Subway terror plot an old story

UPI/Washington Times:

Reports currently roiling the airwaves about al-Qaida's design for a crude device to produce cyanide gas first surfaced more than two-and-a-half years ago.
"Al-Qaida terrorists have developed a crude device designed to spread deadly cyanide gas through the ventilation systems of crowded indoor facilities such as subways," reported investigative journalist Paul Sperry in November 2003, citing "a closely held security directive issued to law enforcement by the U.S. Department of Homeland Security" that month.
But the device only became famous last weekend, when it was introduced as the Mubtakker -- Arabic for "invention" -- in the centerpiece of a book excerpt published by Time magazine.
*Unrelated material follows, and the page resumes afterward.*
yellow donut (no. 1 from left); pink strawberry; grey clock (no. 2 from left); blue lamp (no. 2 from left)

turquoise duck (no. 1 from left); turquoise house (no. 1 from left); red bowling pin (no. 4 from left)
The book, "The One Percent Doctrine," by Pulitzer Prize winner Ron Suskind, says that designs for the device were found in February 2003 on a computer seized in Saudi Arabia after the arrest of a jihadist there, and that, a month later, U.S. intelligence separately uncovered an aborted plot to use several of them in an attack on the New York subway system.
After his November 2003 story for the right wing news and opinion Web site World Net Daily, Sperry -- now an editorial writer for Investors Business Daily -- wrote again about the device in his March 2005 book, "Infiltration: How Muslim Spies and Subversives have Penetrated Washington." He posted on his Web site, Sperryfiles.com, the entire homeland security threat advisory that had warned of it.
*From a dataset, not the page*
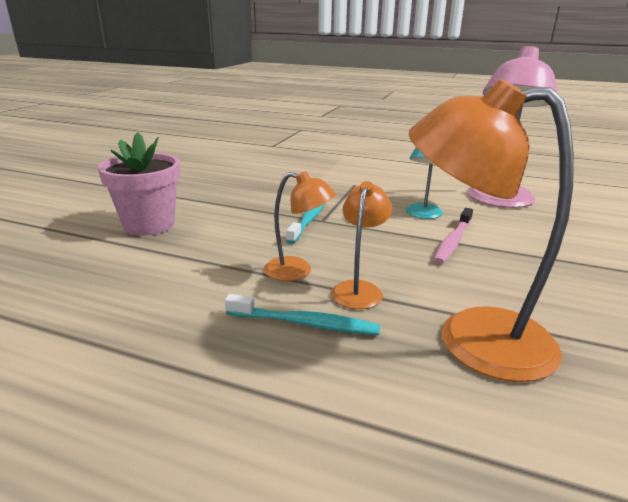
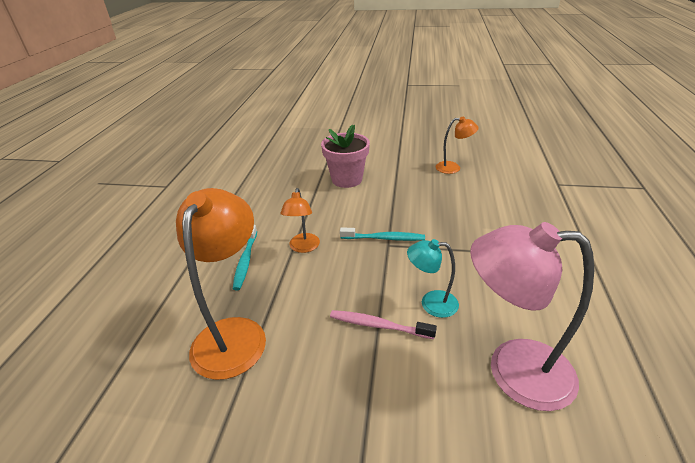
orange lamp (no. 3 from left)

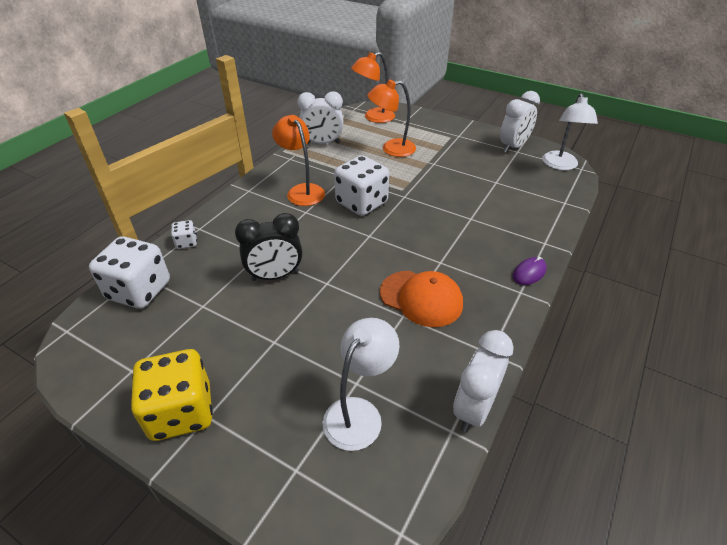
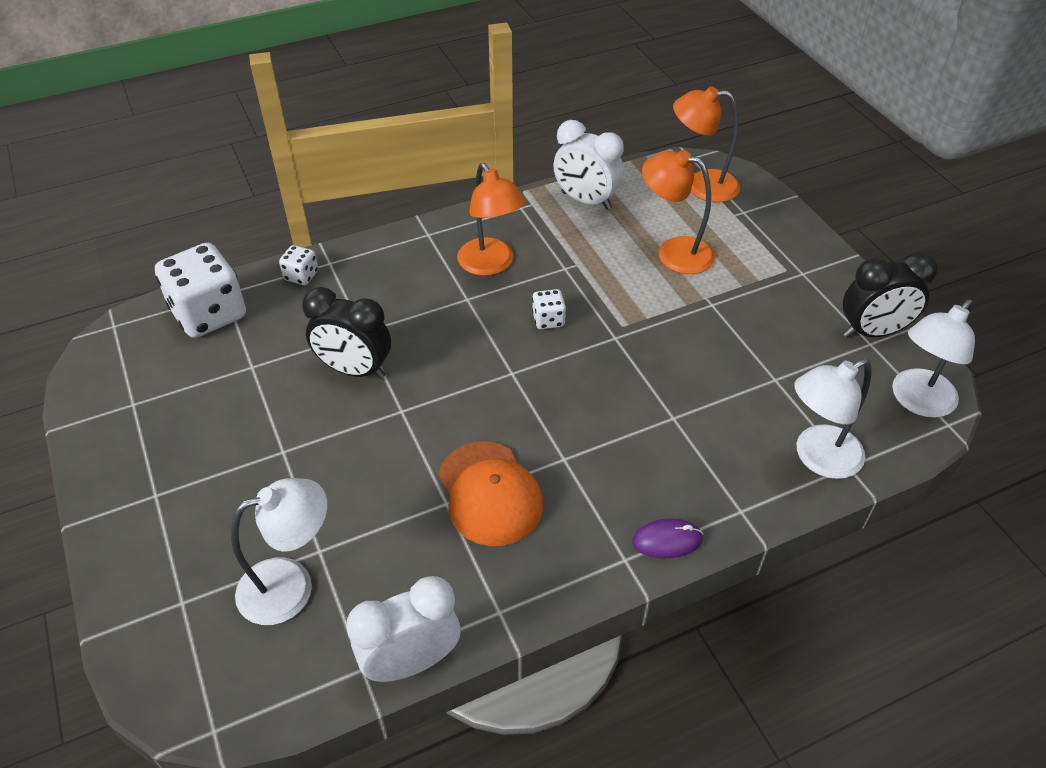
yellow dice; white lamp (no. 2 from left); black clock (no. 2 from left); orange lamp (no. 1 from left); white dice (no. 3 from left)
The advisory, dated Nov. 21, 2003 is a generalized warning to state and local first responders and industry groups about the continuing danger of al-Qaida terrorist attacks, at a time when many U.S. intelligence analysts believed that a strike against the United States was the inevitable apex of a rising arc of attacks by regional franchises of the terror group.

...
Suskind clearly has better PR. Anyone that can make a two year old story look like a scoop certainly knows how to create a buzz. Some have suggested that his timing also coinsides with an effort by New York to squeeze more money out of Homeland Security, which makes the New York media more interested in his "scoop."